Along with other sports, both individual and team, Japanese gymnastics has been gaining serious momentum ever since they hosted the Olympic Games in 1964. One thing I noticed coming to Japan in 2008 was how active a lot of the kids seemed both in the schoolyard and in their neighborhood parks down the street (which there are SO many of in bigger cities). It's very common to see youngsters practicing unicycle, as well as their gymnastics moves on bars in the park, that they learn as part of their school P.E curriculum, no less! Without excessive safety concerns over letting children go to the park unaccompanied, so many parks in close proximity of neighborhoods in Japanese cities, and generations of winning gymnasts to look up to, it's not too difficult to imagine that gymnastics can start to be a real pursuit for many limber and active kids.
We had an interview with Hiroyuki Tomita, a pioneer in Japanese gymnastics with 3 Olympic medals, and leader of the Japanese men's gymnastics Olympic team in the early 2000's, up through his retirement from competition after the 2008 Beijing Olympics. He had some neat insight on what it means to be a gymnast in general, how Japanese gymnastics compares to other countries in his experience, as well as his personal thoughts on Tokyo as a leisure destination.

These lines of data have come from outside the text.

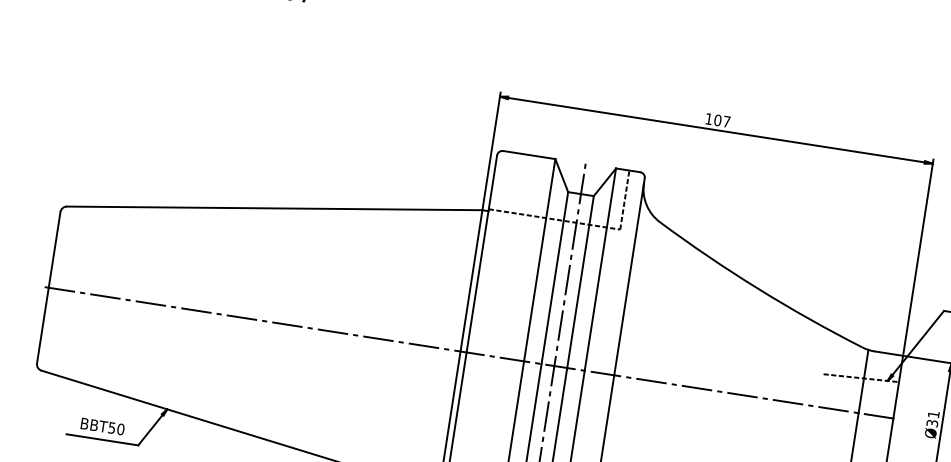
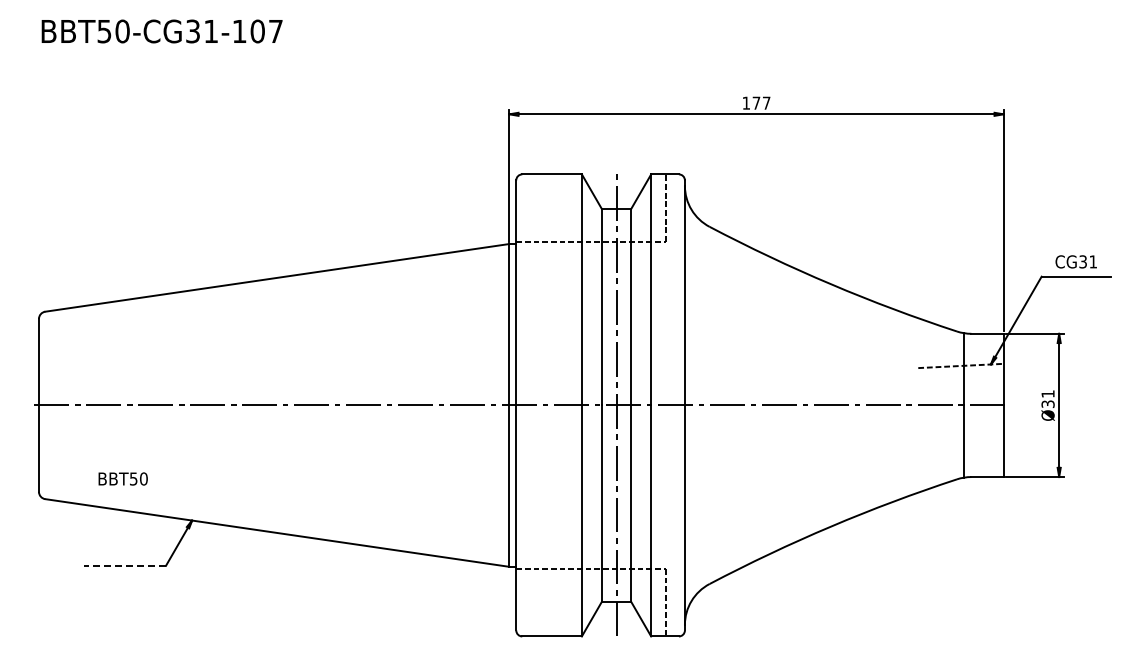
text: (717, 119) -> (756, 102), 107 -> 177
text: (102, 426) -> (122, 478), moved
line: (102, 439) -> (125, 565), solid -> dashed

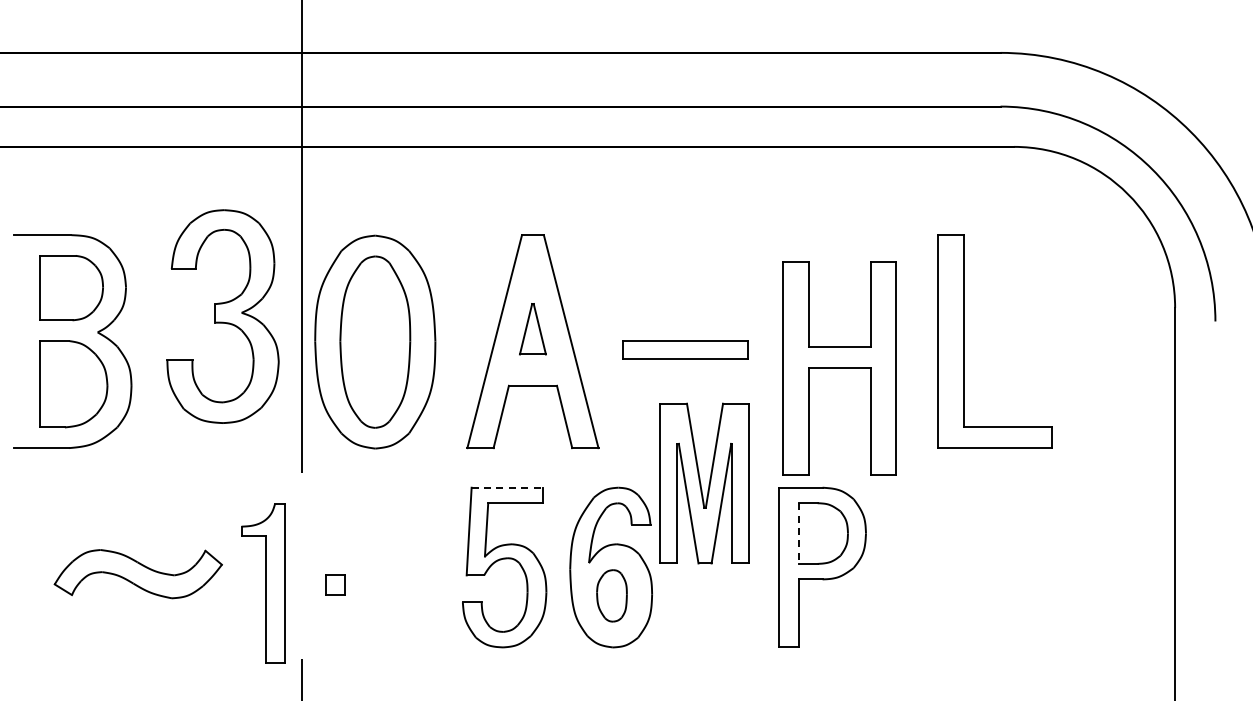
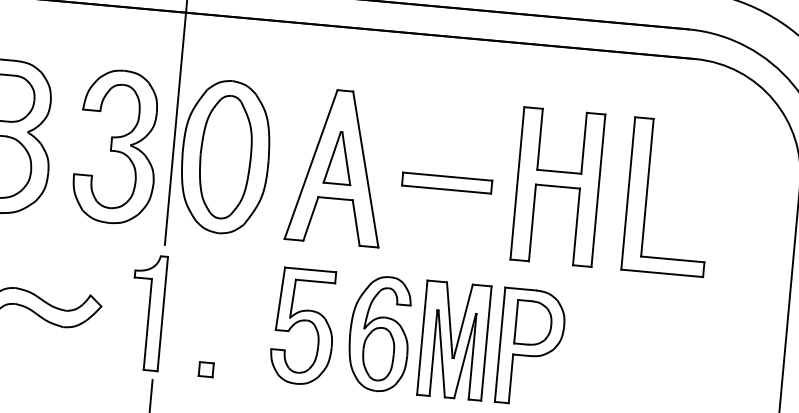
part: (222, 316) -> (116, 146), moved
part: (532, 329) -> (338, 158), size x1.43
part: (839, 368) -> (557, 186), moved
part: (704, 483) -> (454, 340), moved
line: (507, 487) -> (310, 269), dashed -> solid
line: (798, 534) -> (515, 322), dashed -> solid
part: (263, 583) -> (147, 312), moved
part: (335, 584) -> (206, 369), moved
part: (611, 595) -> (378, 353), size x1.43

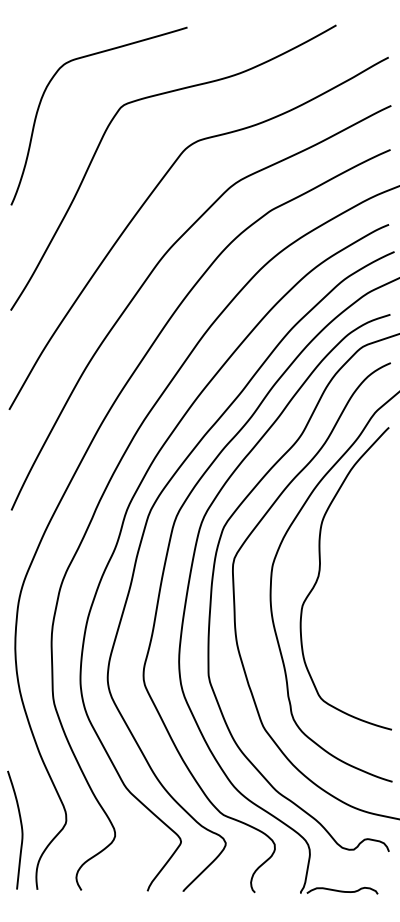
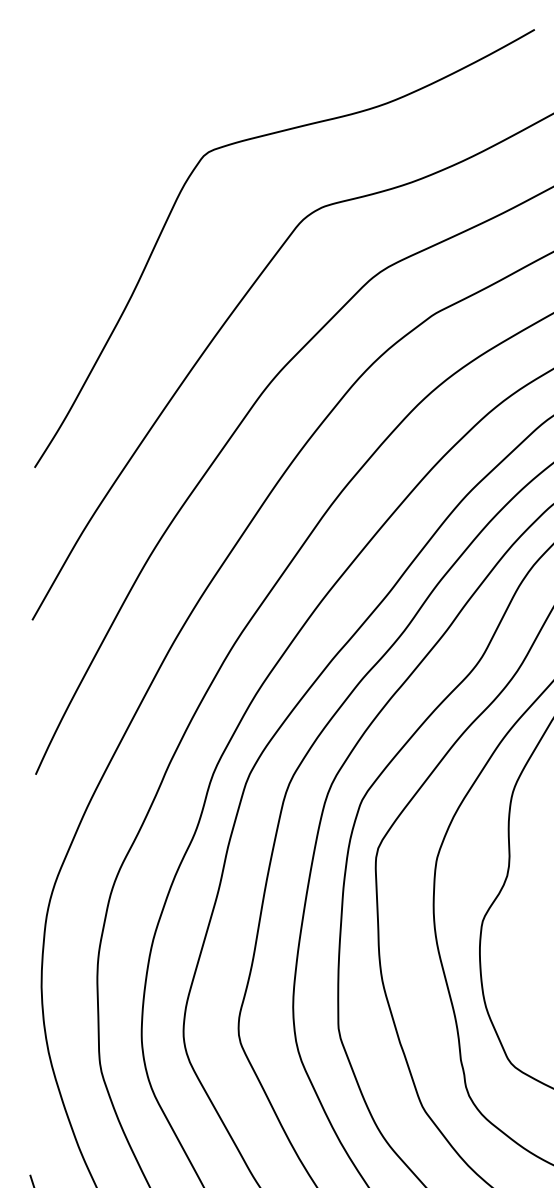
curve: (46, 90) -> (89, 129), removed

Having the dream of becoming a top gymnast since a young age, Tomita-san is known as a style perfectionist through and through. He sees gymnastics as a form of performance magic, that can make even someone new to watching feel as though they’ve seen an illusion. The perfection of the routine is everything, and any compromise will equal a lesser display. To him, there is no “saving” the performance with a random, flashy trick, or spur of the moment idea. His dedication reminded me of the traditional craftsmen in Japan, such as those who make blades or lacquerware, which are often regarded as the best the world has seen.
His winning routine is the consummation of unrelenting focus, but also being receptive to advice from the people who have supported and come before him. He had many coaches through his career as his schools and divisions changed, something which he said is not all that common abroad, where athletes will be paired with a “best match” coach for a long time. He mused that the changing coaches taught him to be selective yet receptive of advice from many people, including those in his neighborhood; even the old man at the corner store who told him his “knees were bending too much”. Tomita-san went on to say “lending an ear to any and all advice, no matter how small, and using it to your advantage” is something that has stayed with him always. I got the sense from his story that the development of gymnastics in Japan is due an environment that encourages sport and activity in young children, as well as a very supportive community.
While Tomita-san spent his childhood in Osaka, he has certainly come to Tokyo quite a bit, and is a fan of the various tourist spots; Meiji Jingu Shrine in particular. It’s an easy place to get to from the popular fashion district Harajuku, and is a dense green oasis that many have trouble believing is actually part of Tokyo. Another thing he spoke fondly of is something that is gaining huge traction around the world: ramen! During his competition training, he would always abstain from the oily dish in favor of peak performance… but now he indulges in his well-deserved ramen. And Tokyo, of course, is home to more unique and delicious ramen shops that you could probably ever eat in your lifetime! He said he often hears from international athletes how clean, safe, beautiful, and full of excellent food Tokyo is, and he is always happy to verify those things to them.
There is a good amount of bonding across borders for athletes. Being a coach now, he accompanies his young athletes on “training camps” with teams from other countries, and he himself had a lot of interaction in his competition days, both during competition, and at social events either before or after meets. I’m glad Tomita-san is continuing to inspire generations of Japanese gymnastics, and keep kids interested in jumping, flipping, and running around like we’re all meant to do as humans!